Genworth MI Canada Inc. Reports Fourth Quarter 2020 Results Including Net Operating Income of $124 Million

Canada NewsWire

TORONTO, Feb. 4, 2021

TORONTO, Feb. 4, 2021 /CNW/ - Genworth MI Canada Inc. (the "Company") (TSX: MIC) today reported fourth quarter 2020 net income of $124 million, earnings per fully diluted common share of $1.44, net operating income of $124 million, operating earnings per fully diluted common share of $1.43 and an operating return on equity of 13%.

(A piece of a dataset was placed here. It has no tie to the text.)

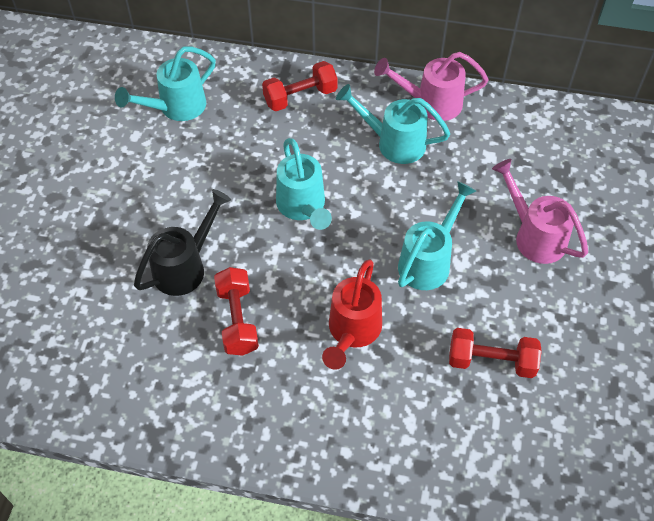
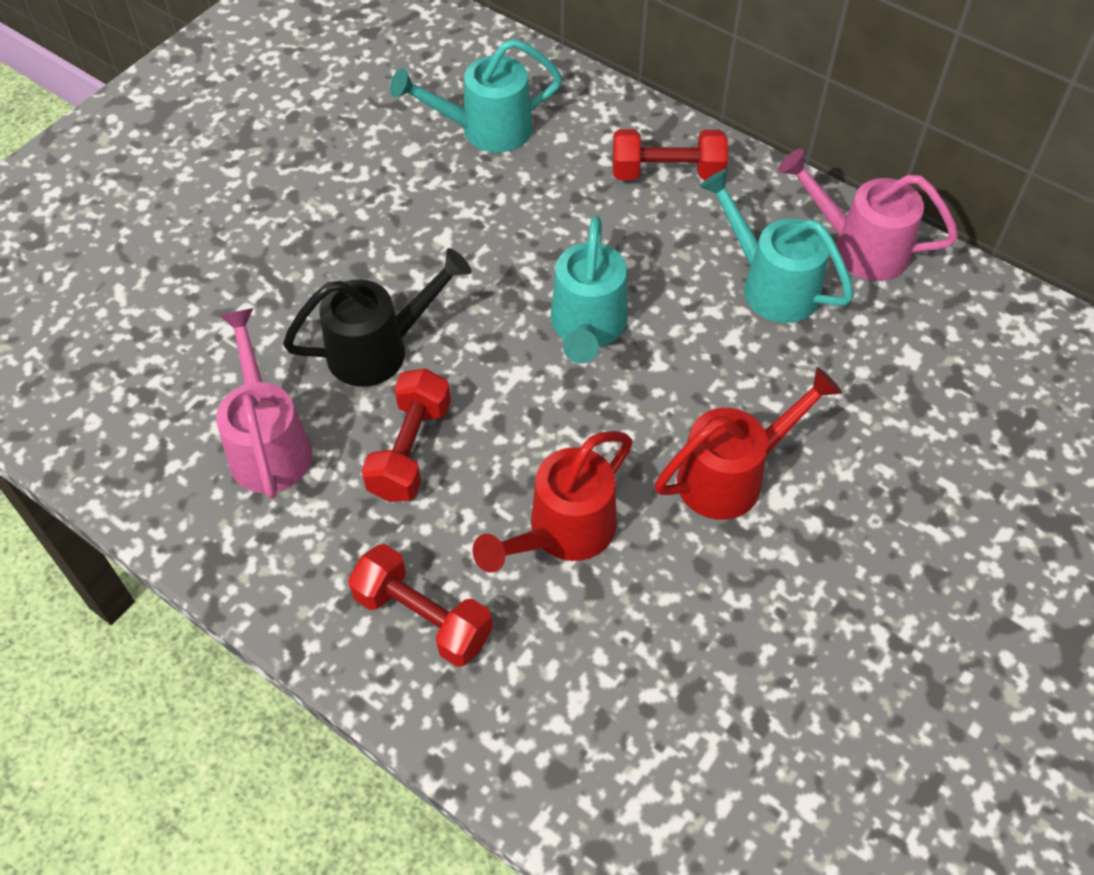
camera: 25 degrees right, 0 degrees up
(428, 261) = (731, 476): turquoise watering can -> red watering can
(491, 361) = (749, 664): red dumbbell -> red dumbbell (423, 617)
(534, 236) = (920, 503): pink watering can -> pink watering can (268, 444)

"We were very pleased with our fourth quarter and full year results, including strong top line momentum, a relatively low loss ratio and 13 percent operating return on equity," said Stuart Levings, President and CEO. "While the economic environment continues to evolve in line with our expectations, there remains a high degree of uncertainty, especially as we manage through the second wave of COVID-19. That said, the proactive government measures, improved employment levels and strength of the housing market should help us manage through this period even as the mortgage deferral program winds down. We would also like to thank our employees for their commitment and dedication during this challenging year."

Key Fourth Quarter 2020 Financial Results and Operational Metrics:

Dividends

The Company paid a quarterly dividend of $0.54 per common share on November 30(th) , 2020.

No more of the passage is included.